HEALTH Secretary, Jeremy Hunt, has agreed to the relaxing of ambulance response times for some ‘Red 2’ category patients, which include those with strokes, fits and some car crash victims.
The pilot scheme will be rolled out for the South West and London regions, in February this year, affecting 13 million people.
The GMB union has warned that more patients’ deaths will arise in the London and South West as a result.
The current ‘Red 1’ patients, (the most life threatening) will not be affected, while some ‘Red 2s’ (serious cases) will become ‘Red 1’.
For the remaining ‘Red 2’ patients, call handlers will take three minutes rather than one minute to decide whether to send out an ambulance or just a responder car to the patient.
Three million ‘Red 2’ patients are dealt with by the ambulance service a year.
Hunt said the pilot results would be clinically assessed to make sure they would ‘reduce overall clinical risk’ and increase ‘operational efficiency’.
He admitted that the main aim is to reduce the number of vehicles sent to each 999 call.

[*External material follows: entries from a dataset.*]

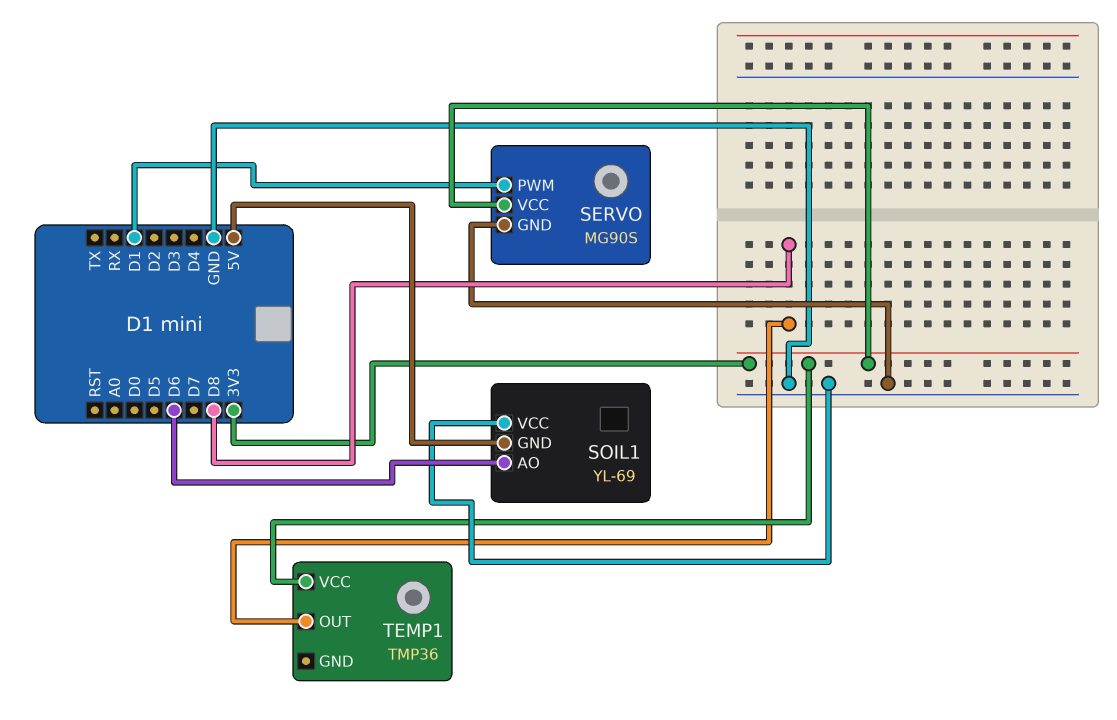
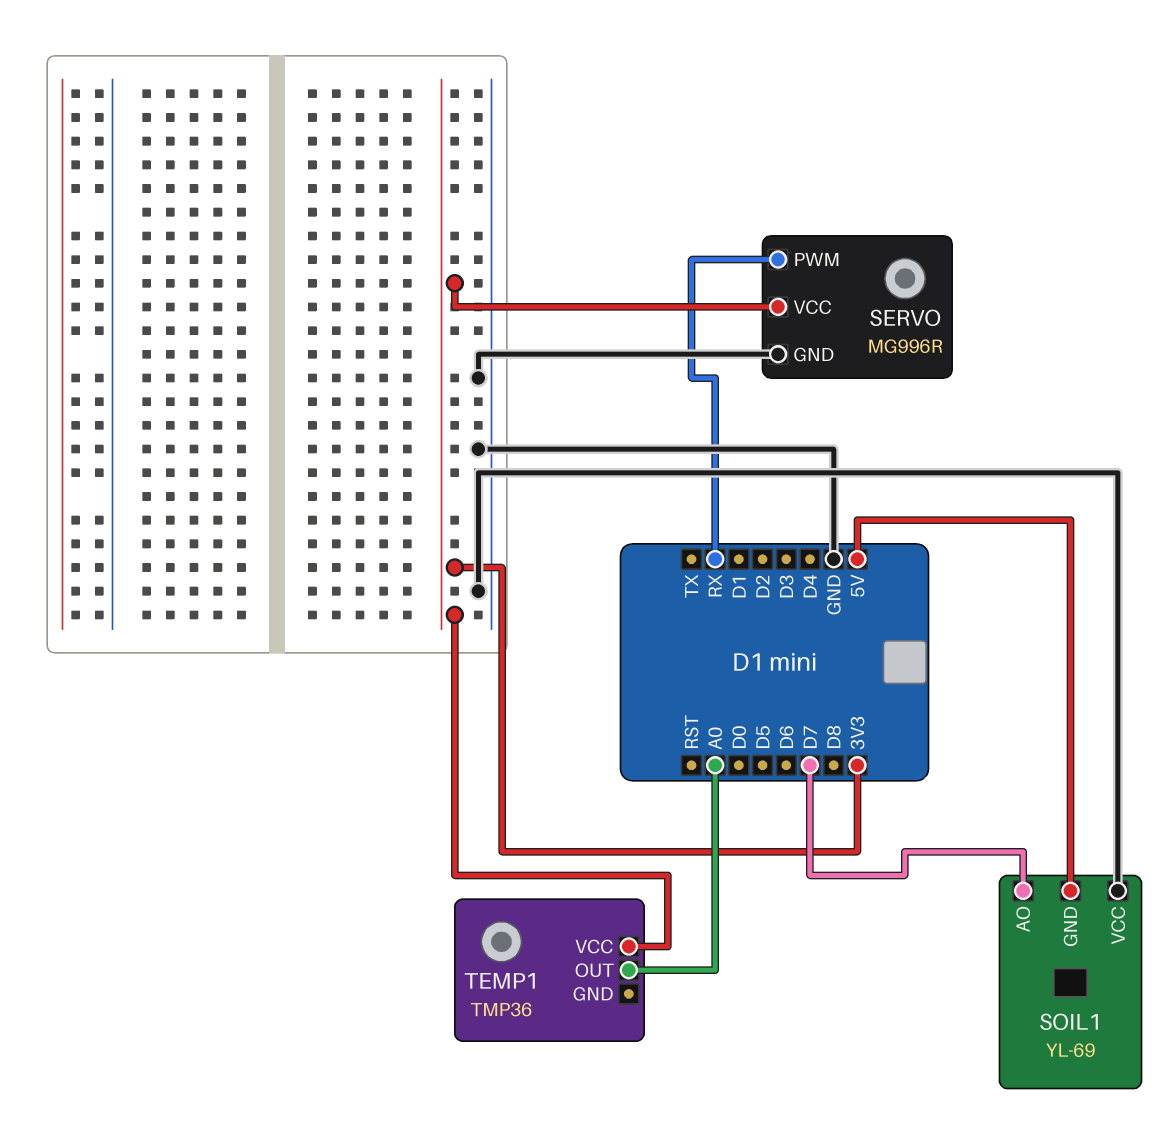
SERVO: MG90S -> MG996R
SERVO pin PWM: D1 -> RX
SOIL1 pin AO: D6 -> D7
TEMP1 pin OUT: D8 -> A0

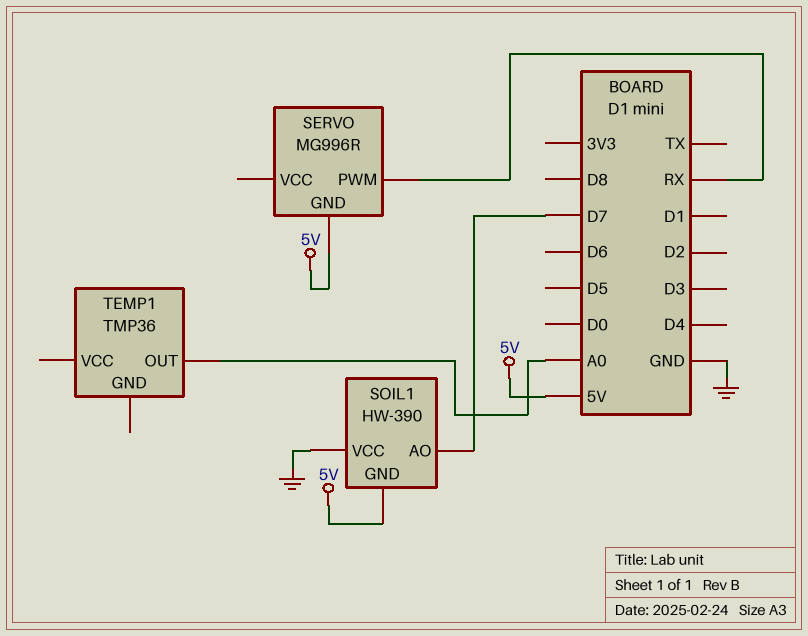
SERVO pin GND: GND -> 5V
SERVO pin VCC: 3V3 -> none
SOIL1: YL-69 -> HW-390
TEMP1 pin VCC: 3V3 -> none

Hunt has responded to a letter from the head of NHS England’s Director for Acute Care, Professor Keith Willett in which he claimed: ‘The majority of patients currently coded as “Red 2” do not ultimately derive clinical benefit from the arrival of an ambulance resource within 8 minutes.’
Judging by the recent secret trials of relaxing ambulance times in Eastern and Yorkshire regions ambulance services, it is likely that around 40% of ‘Red 2’ patients will be affected by the change.
The management of Eastern region are known to have wanted 43% of ‘Red 2s’ downgraded to a 19-minute response time.
Tony Hughes, GMB regional officer for Ambulance service in London and East of England, said: These pilots in London and the South West are ridiculous. They will only serve to bring worse outcomes for patients.
‘The run up to the general election is clearly a factor so that the Tories can show that Ambulance Services are meeting their targets. This is so far from the truth.
‘We will see people die more often than we see at the moment from conditions that can be treated if the right resource is got to them in good time.
‘The whole of the Accident and Emergency structures are at breaking point due the changes this government has already made.
‘There are a number of issues why there are slow responses in the service such as no beds at hospitals, the new Clinical Commissioning Groups funding fewer opportunities to access other medical assistance, the closing of A&E departments and walk-in centres and the new 111 service.
‘All these issues have led to Accident and Emergency Services to be at breaking point. In 2011, the GMB warned that the government’s scrapping of the category B target for ambulances to arrive at the scene of an incident within 19 minutes of the call being received and replacing it with a set of 11 new clinical quality indicators would open the door to cuts being made and we have now been proven right.’